Se me concede el gran honor de agradecer en nombre de todos los que hemos sido distinguidos en 1994 con los Premios que, en vuestro nombre y bajo vuestro patrocinio, Alteza, distinguen año con año a hombres, mujeres y grupos que trabajamos en las áreas de la comunicación y de las humanidades, las artes, las ciencias, la investigación, los deportes, la cooperación internacional y, coronándolo todo, la concordia que, nos dice Shakespeare, es la música interior del ser humano.

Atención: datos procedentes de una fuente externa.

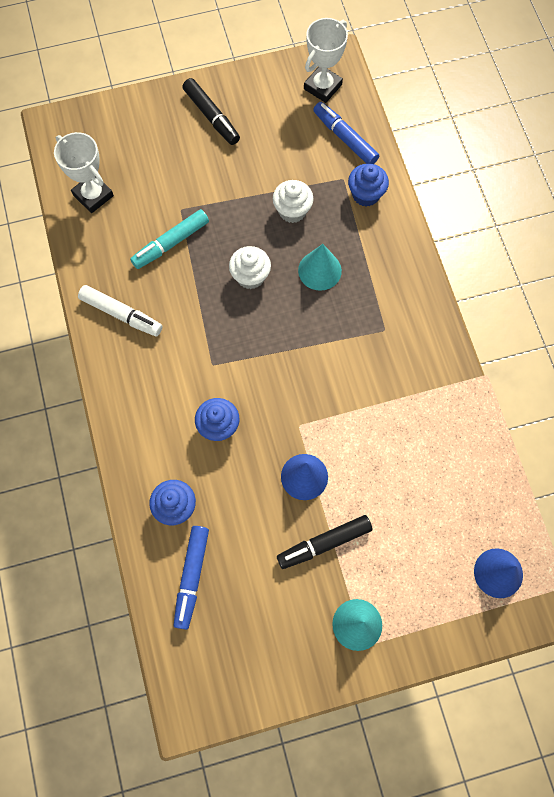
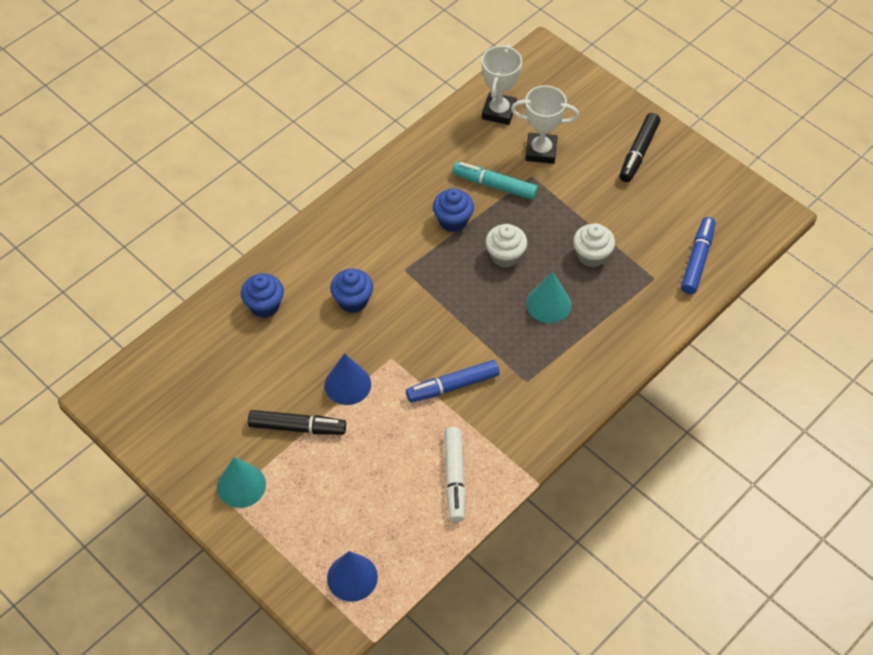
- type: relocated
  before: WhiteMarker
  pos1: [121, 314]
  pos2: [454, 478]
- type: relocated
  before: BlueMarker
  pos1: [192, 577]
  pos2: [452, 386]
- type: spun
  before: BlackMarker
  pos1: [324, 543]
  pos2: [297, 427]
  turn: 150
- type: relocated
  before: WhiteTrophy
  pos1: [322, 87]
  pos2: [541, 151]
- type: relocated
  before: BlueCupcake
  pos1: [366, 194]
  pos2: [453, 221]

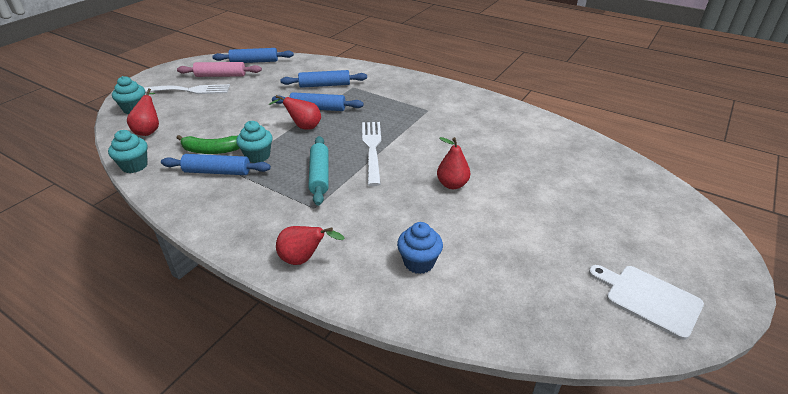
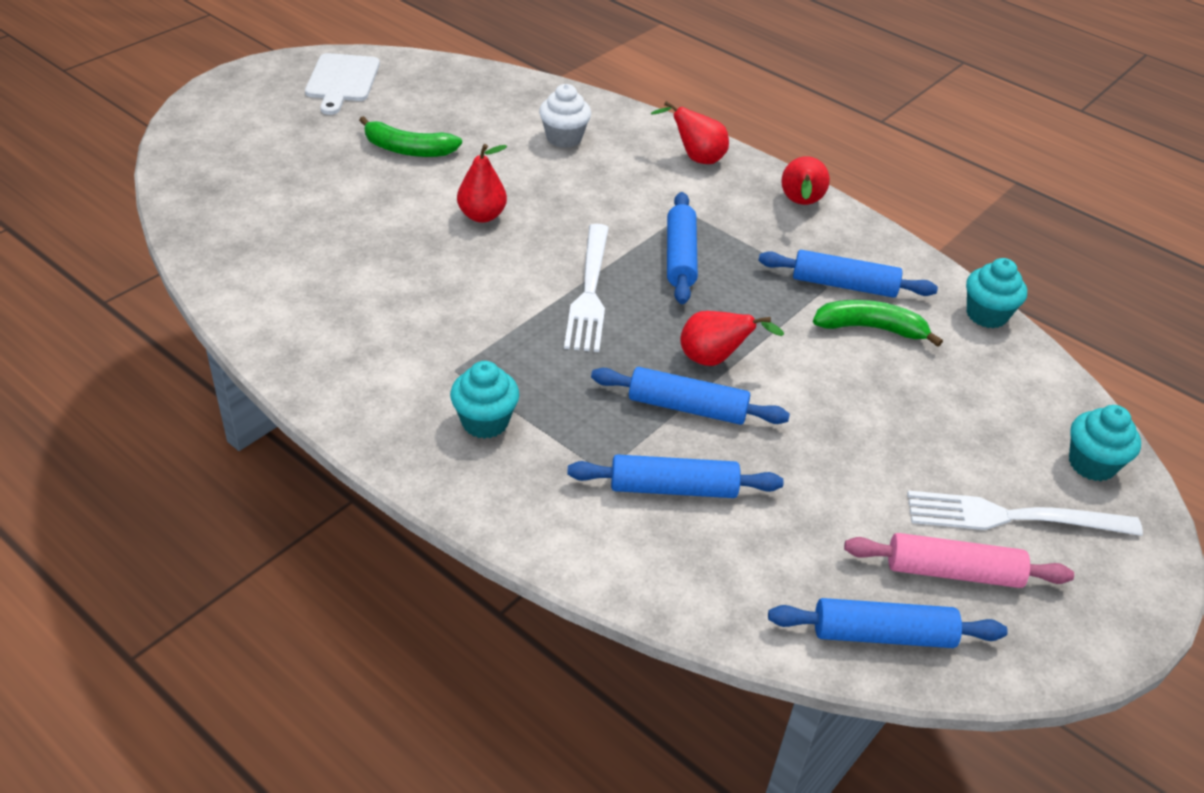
- type: relocated
  before: RedPear
  pos1: [149, 130]
  pos2: [800, 204]
- type: relocated
  before: TurquoiseCupcake
  pos1: [258, 156]
  pos2: [485, 422]
- type: colour
  before: TurquoiseRollingPin
  after: BlueRollingPin
  pos1: [319, 175]
  pos2: [680, 257]
- type: colour
  before: BlueCupcake
  after: WhiteCupcake
  pos1: [419, 262]
  pos2: [564, 138]
- type: spun
  before: WhiteCuttingBoard
  pos1: [648, 299]
  pos2: [342, 81]
  turn: 45
- type: appeared
  after: GreenBanana
  pos2: [408, 149]

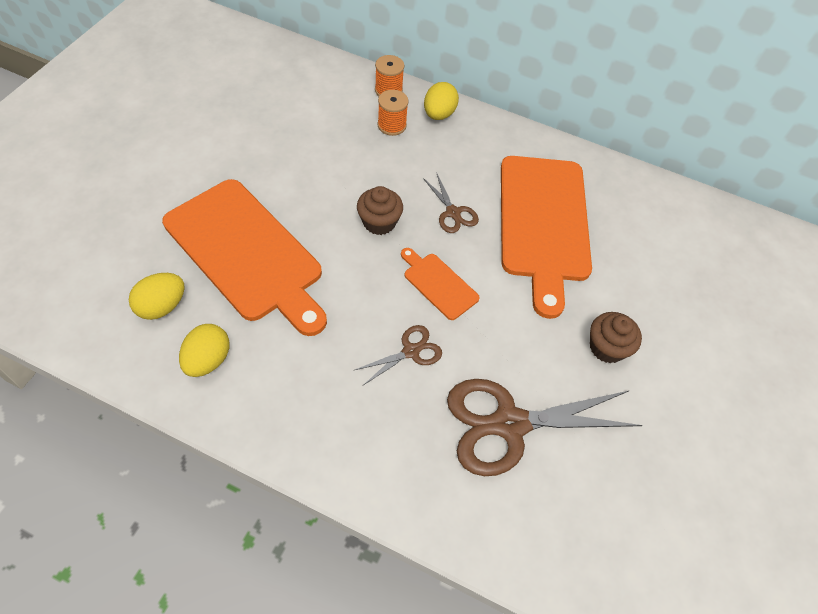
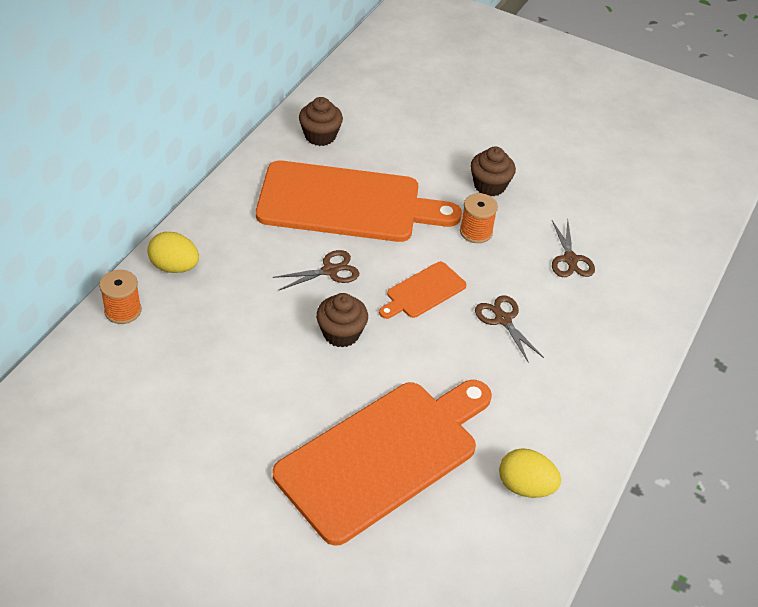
- type: missing
  before: YellowEgg
  pos1: [162, 306]
- type: relocated
  before: OrangeSpool
  pos1: [392, 125]
  pos2: [476, 232]
- type: size
  before: BrownScissors
  pos1: [509, 424]
  pos2: [570, 259]
  scale: 0.48
- type: appeared
  after: BrownCupcake
  pos2: [320, 136]

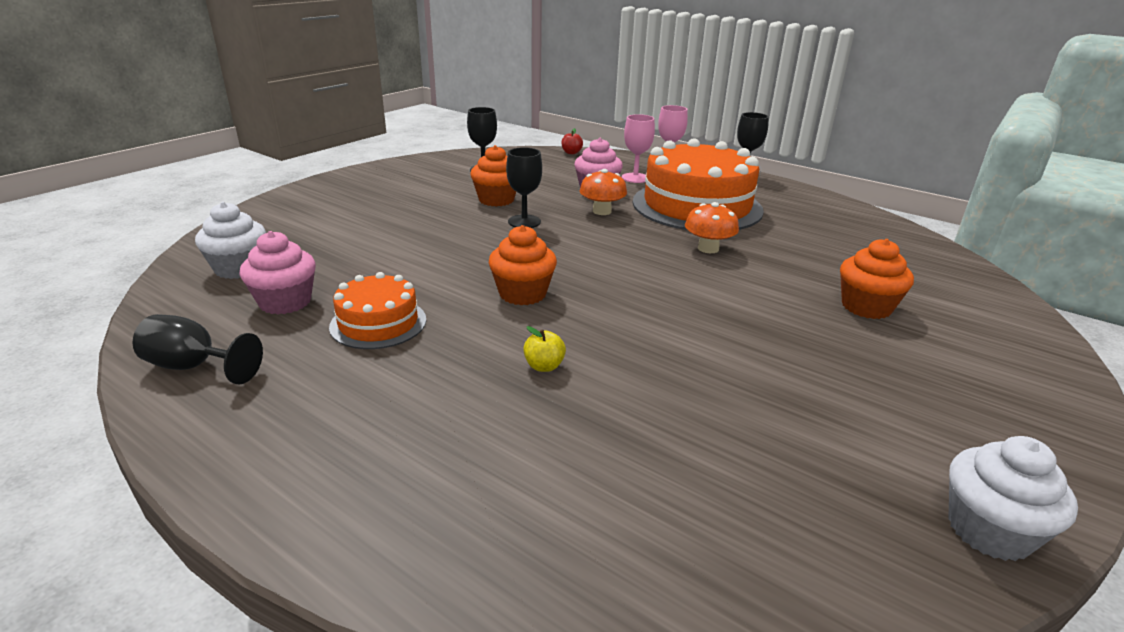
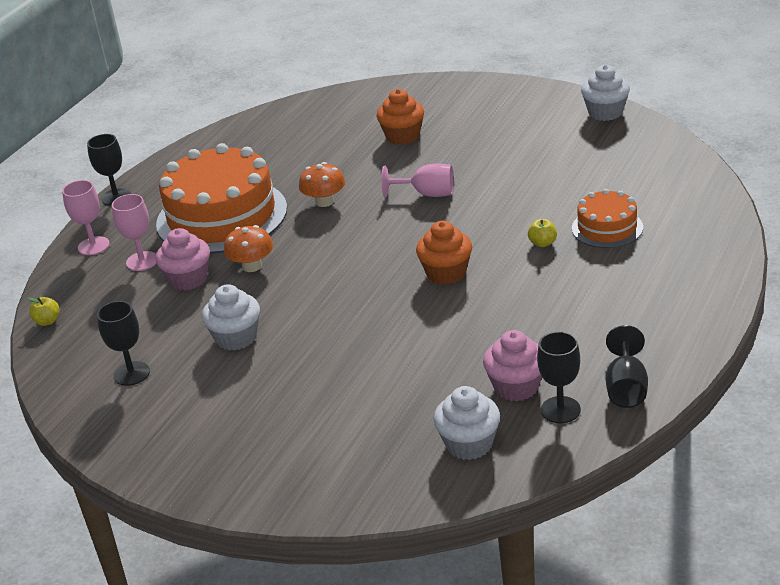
- type: relocated
  before: OrangeCake
  pos1: [378, 323]
  pos2: [607, 228]
- type: colour
  before: OrangeCupcake
  after: WhiteCupcake
  pos1: [496, 200]
  pos2: [236, 338]
- type: relocated
  before: BlackGoblet
  pos1: [524, 222]
  pos2: [560, 410]
- type: colour
  before: RedApple
  after: YellowApple
  pos1: [571, 153]
  pos2: [47, 321]
- type: appeared
  after: PinkGoblet
  pos2: [427, 194]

Es, también, esencia de la paz que, en su cantar, un gran rey y poeta que nos pertenece a todos, Salomón, le ofrece por igual a los que están cerca y a los que están lejos: paz para todos, los próximos y los lejanos, la humanidad visible pero también la invisible, la olvidada, la marginada. Por eso, el Premio Príncipe de Asturias de la Concordia se le da este año al recuerdo necesario, al porvenir imprescindible, a la edad más entrañable del ser humano: la niñez, pero la niñez amenazada hoy en demasiadas calles del planeta.

El tamaño del honor es comparable a la dificultad de hacerme voz de un grupo tan rico, diverso y, sí, necesario, de talentos.

Nos diferencia la profesión, la nacionalidad, la edad, el sexo. Sin embargo, desde la antigüedad griega, existe la tradición de unir los méritos y las ocupaciones distintas en un himno común: tan importante es lo que nos distingue como lo que nos une.

Píndaro, el gran poeta helénico del siglo VI antes de Cristo, nos dejó un canto coral a los vencedores olímpicos en el que se premiaba, conjuntamente, a los deportistas, a los músicos, a los poetas y a los estadistas.

Virtud, valentía, fuerza y justicia, el uso moderado del poder y la gloria que todo ello otorga, son los laureles que Píndaro atribuye a los vencedores de las primeras olimpiadas.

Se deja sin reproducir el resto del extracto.